Select Committee on Home Affairs Minutes of Evidence


Examination of witnesses (Questions 160 - 179)

WEDNESDAY 14 NOVEMBER 2001

BEVERLEY HUGHES, MP, MR ROBERT WHALLEY AND MR IAIN WALSH

  160. If it is the decision of the Home Secretary they will be held in detention. My final question on this is: do you not fear that if you get one or two wrong people in, when the information comes out that they are not the sort of people the Home Office alleges they are, the whole thing could blow up in your face, and detention will be as discredited as internment? I am not saying it is not going to happen; I am being the devil's advocate. I happen to believe there is a case for the Home Secretary's decision.
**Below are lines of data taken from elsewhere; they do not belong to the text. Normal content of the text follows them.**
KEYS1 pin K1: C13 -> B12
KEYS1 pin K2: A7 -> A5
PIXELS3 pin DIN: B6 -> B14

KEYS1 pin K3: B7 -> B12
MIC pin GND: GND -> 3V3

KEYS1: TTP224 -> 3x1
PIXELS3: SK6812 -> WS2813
But, if you are going to speak frankly to this Committee, Minister, is it not a fear that if you get the wrong information and if one or two people are shown to be without any involvement in terrorism whatsoever, what is being proposed, which in itself, of course, goes against the whole grain of British law, will blow up in your face and will be looked upon in the same light as internment, even thought it may well be that you will have people in detention who have been involved in terrorism, and the thing will be discredited?
  (Beverley Hughes) I think this is an issue that you are right to raise, but, as I have said, we recognise that this is a serious power. We are not entertaining taking this power in order to exercise it in a slap-dash or shoddy way, or in a way which may lead to those kinds of eventualities. The Secretary of State will have to satisfy himself on every individual case.
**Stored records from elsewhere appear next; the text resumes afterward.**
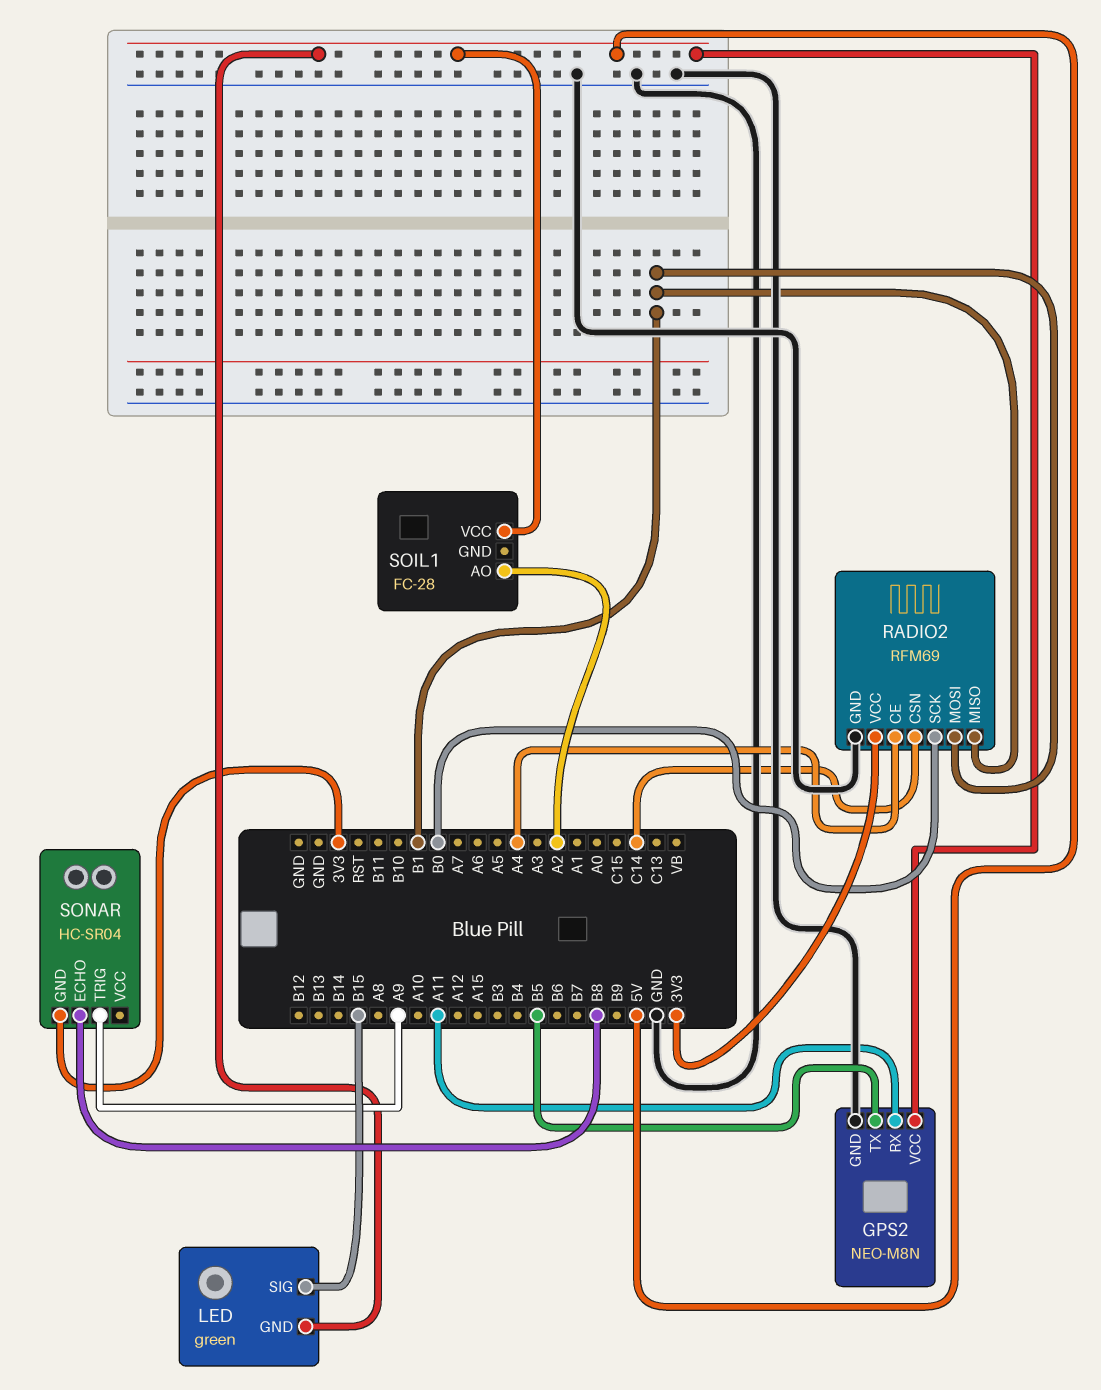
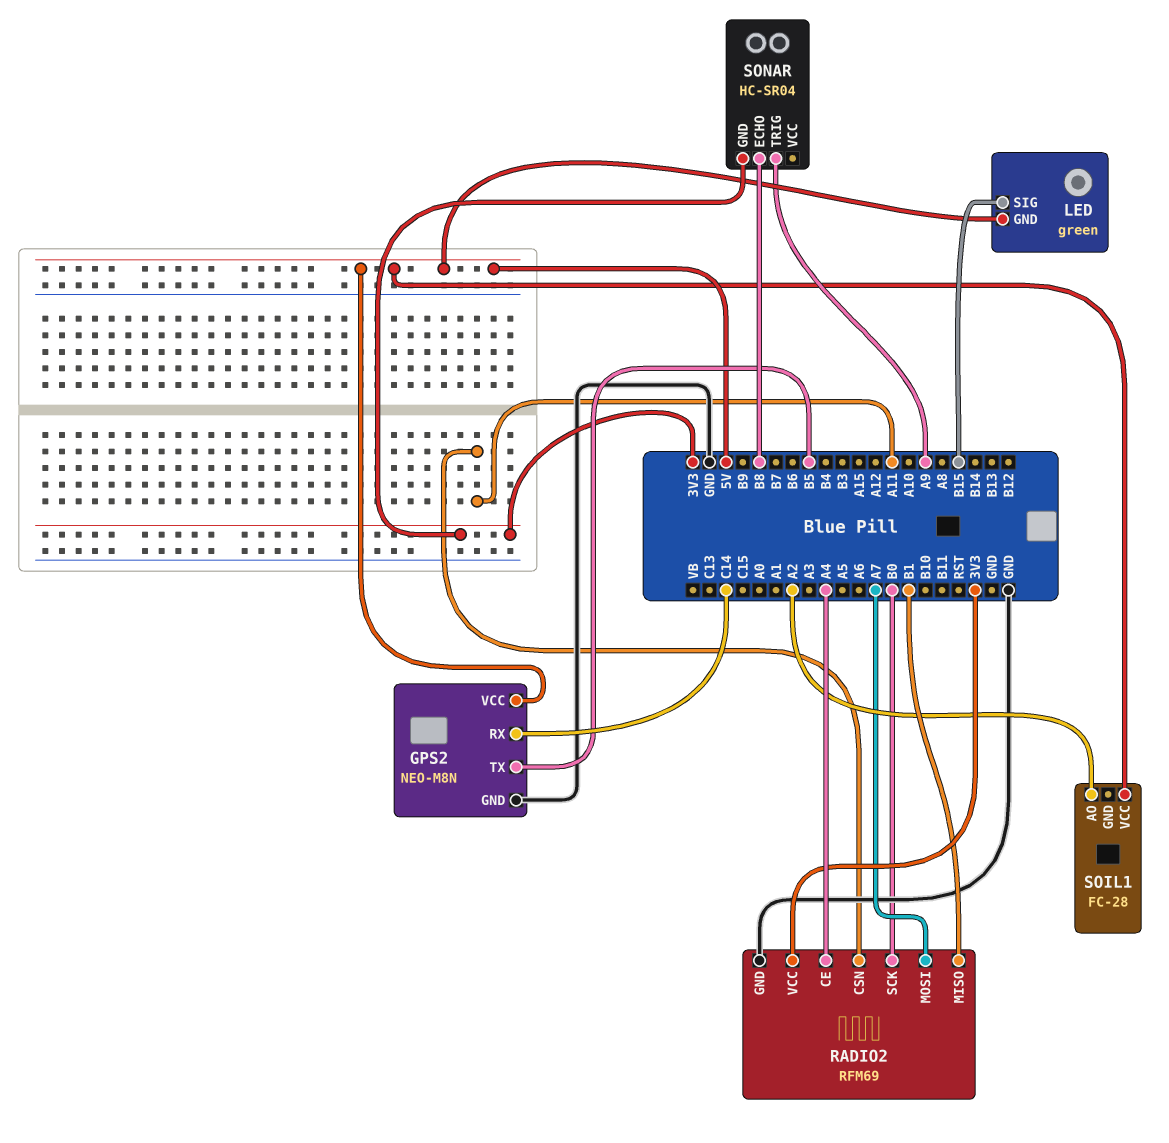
GPS2 pin RX: A11 -> C14
RADIO2 pin CSN: C14 -> A11
RADIO2 pin MOSI: B1 -> A7

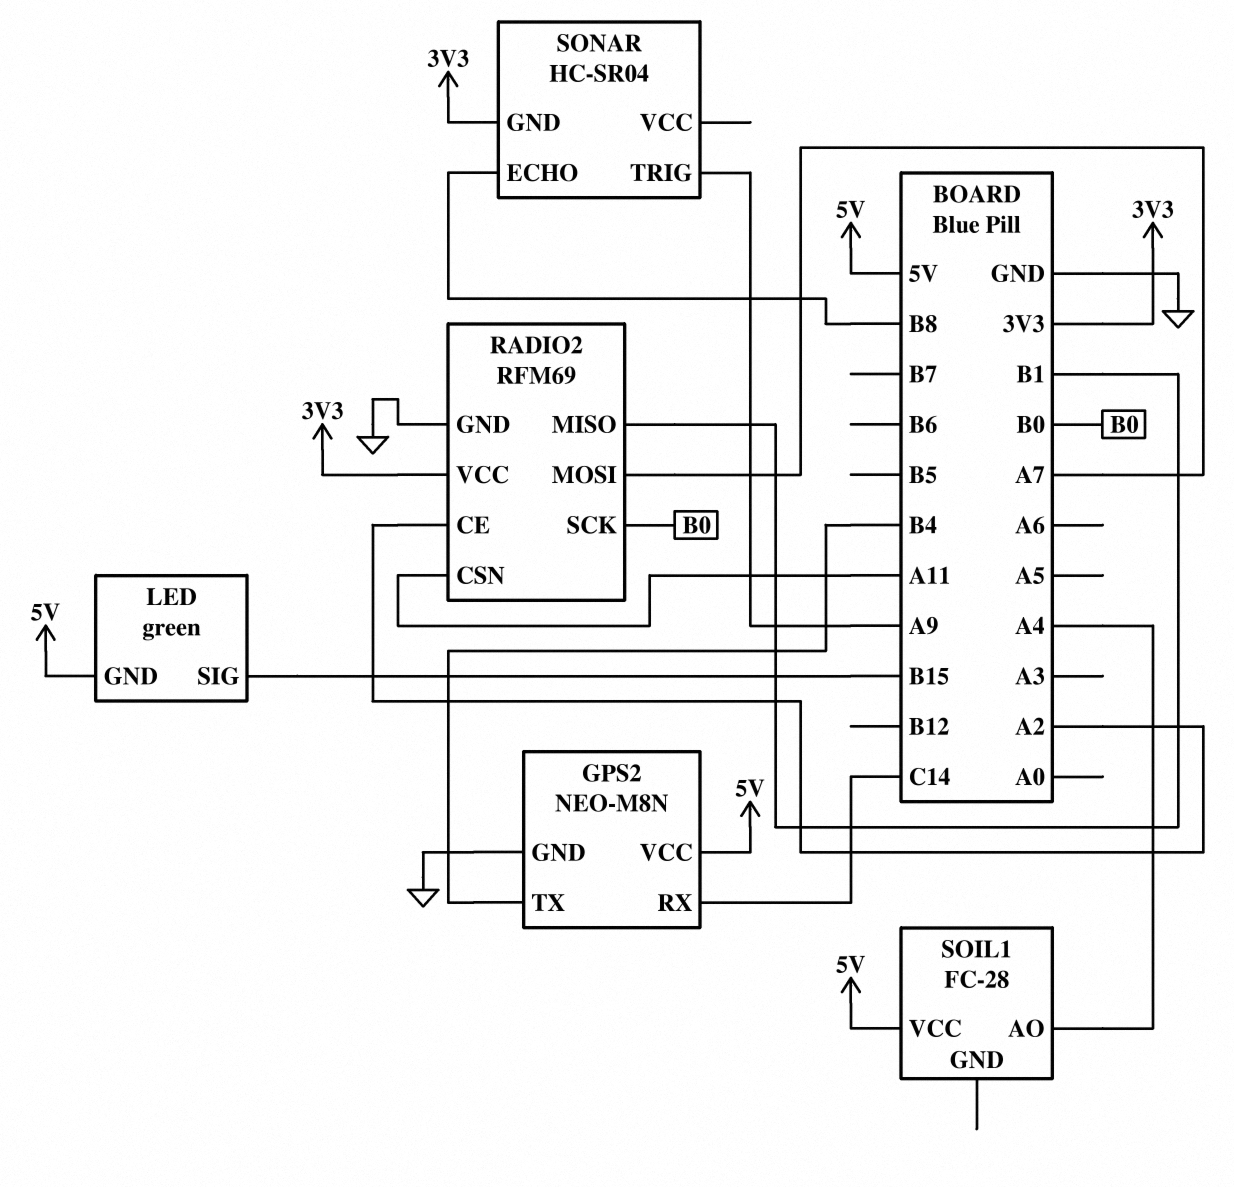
GPS2 pin TX: B5 -> B4
RADIO2 pin CE: A4 -> A2
SOIL1 pin AO: A2 -> A4

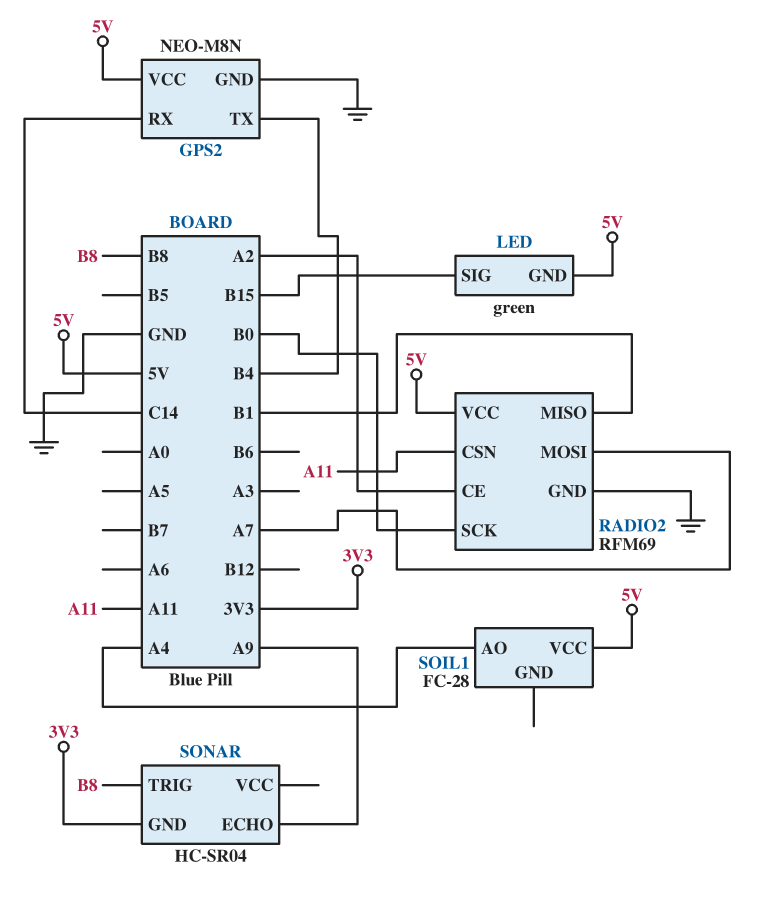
RADIO2 pin VCC: 3V3 -> 5V
SONAR pin ECHO: B8 -> A9
SONAR pin TRIG: A9 -> B8

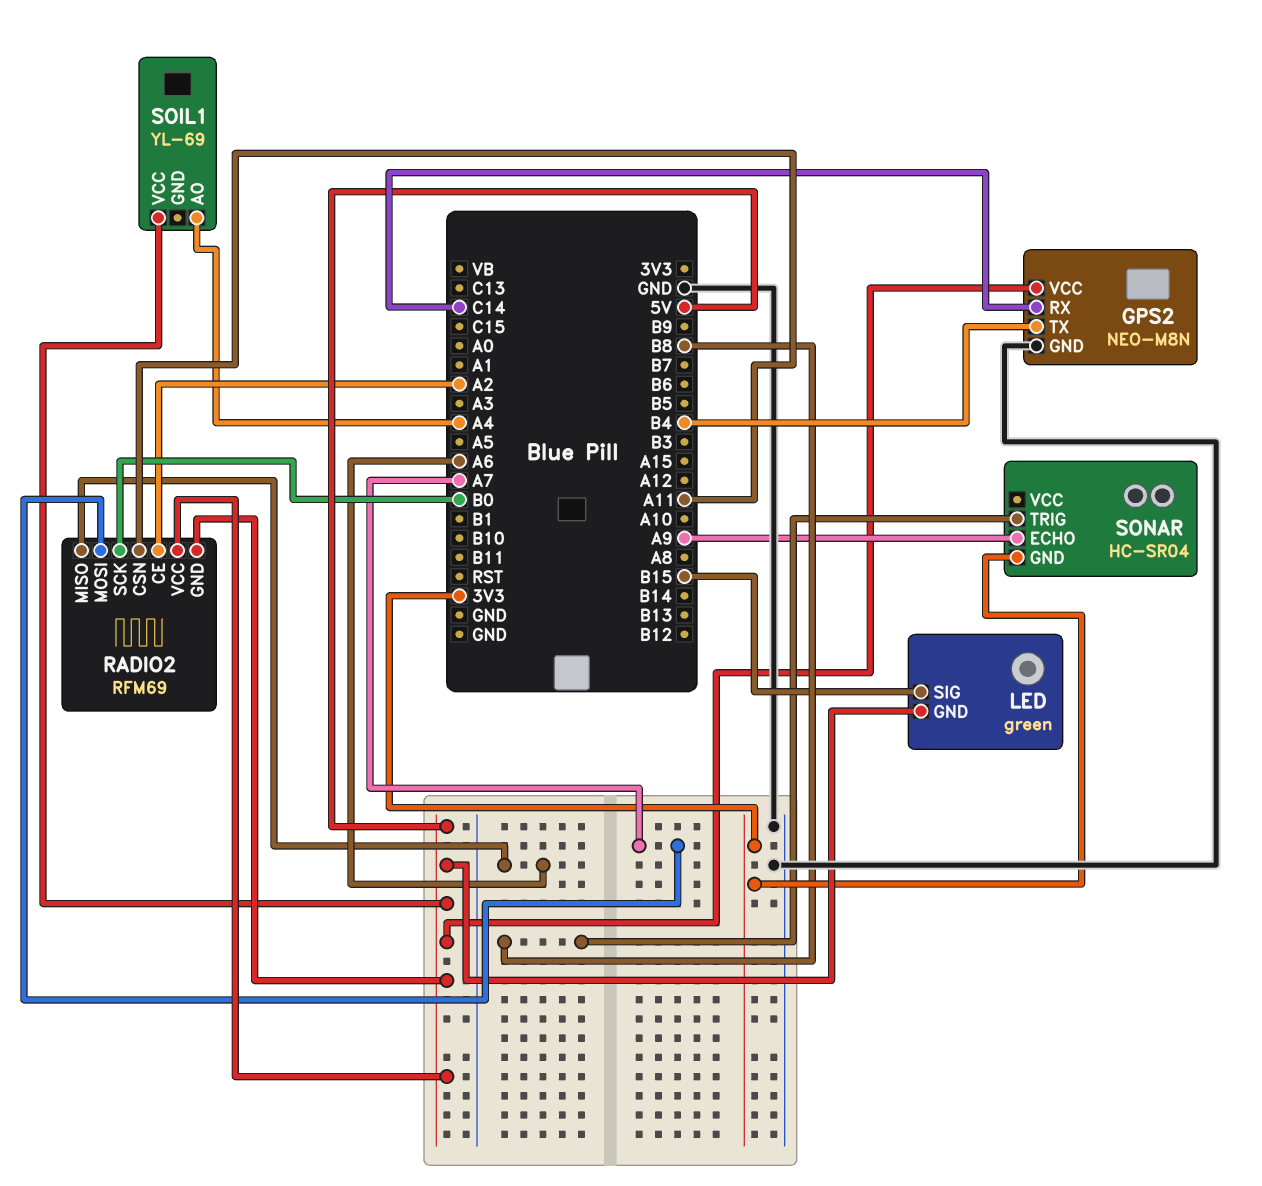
RADIO2 pin GND: GND -> 5V
RADIO2 pin MISO: B1 -> A6
SOIL1: FC-28 -> YL-69

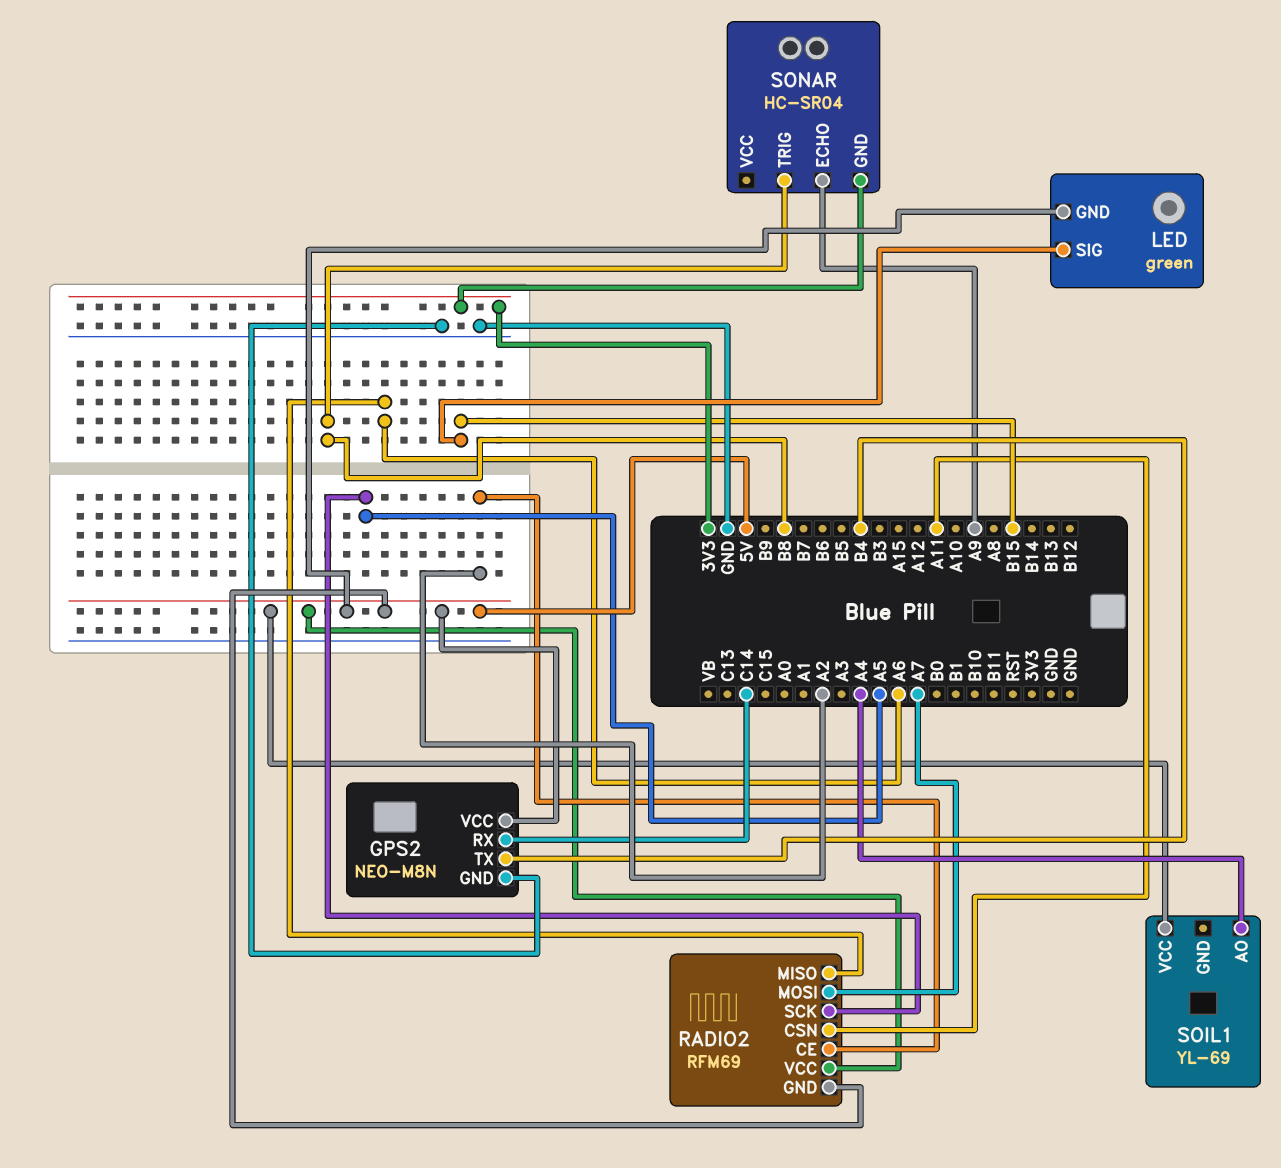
RADIO2 pin SCK: B0 -> A5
  161. That was so with internment, was it not?
  (Beverley Hughes) Let me just finish. The Secretary of State will have to satisfy himself in law in every individual case that the evidence being put before him is sufficient to justify the view that a particular individual is a threat to national security, and if that person then appeals through SIAC, a group of people, headed by a High Court Judge, including in normal circumstances another judge as well as somebody from a security background, will make a judicial examination of the quality of the evidence, and they have the power either to confirm or to refute the Home Secretary's judgment.

Chairman

  162. Perhaps a better parallel, Minister, would be the Iraqi detainees ten years ago during the Gulf war, all of whom were eventually released, and I believe some of them were compensated. The quality of intelligence there proved very variable. Are you confident that the intelligence information on which these decisions are based will be less variable?
  (Beverley Hughes) I am confident that we do not want to repeat the failures of the last Government, if I may say so, in the way in which that matter was handled. There have been lessons learned from that. We certainly expect the implementation of these procedures to be robust and, as I have said, in terms of the numbers we expect, we expect them to be used in exceptional circumstances. Clearly, in all cases where that is possible, prosecution is the preferred route of the Government. For those two reasons, because we expect this to be used in a very small number of cases, I do not think we are going to see a repeat of that. It is certainly our intention that we should not see a repeat of the kind of large numbers of detentions that we saw in response to the Gulf War.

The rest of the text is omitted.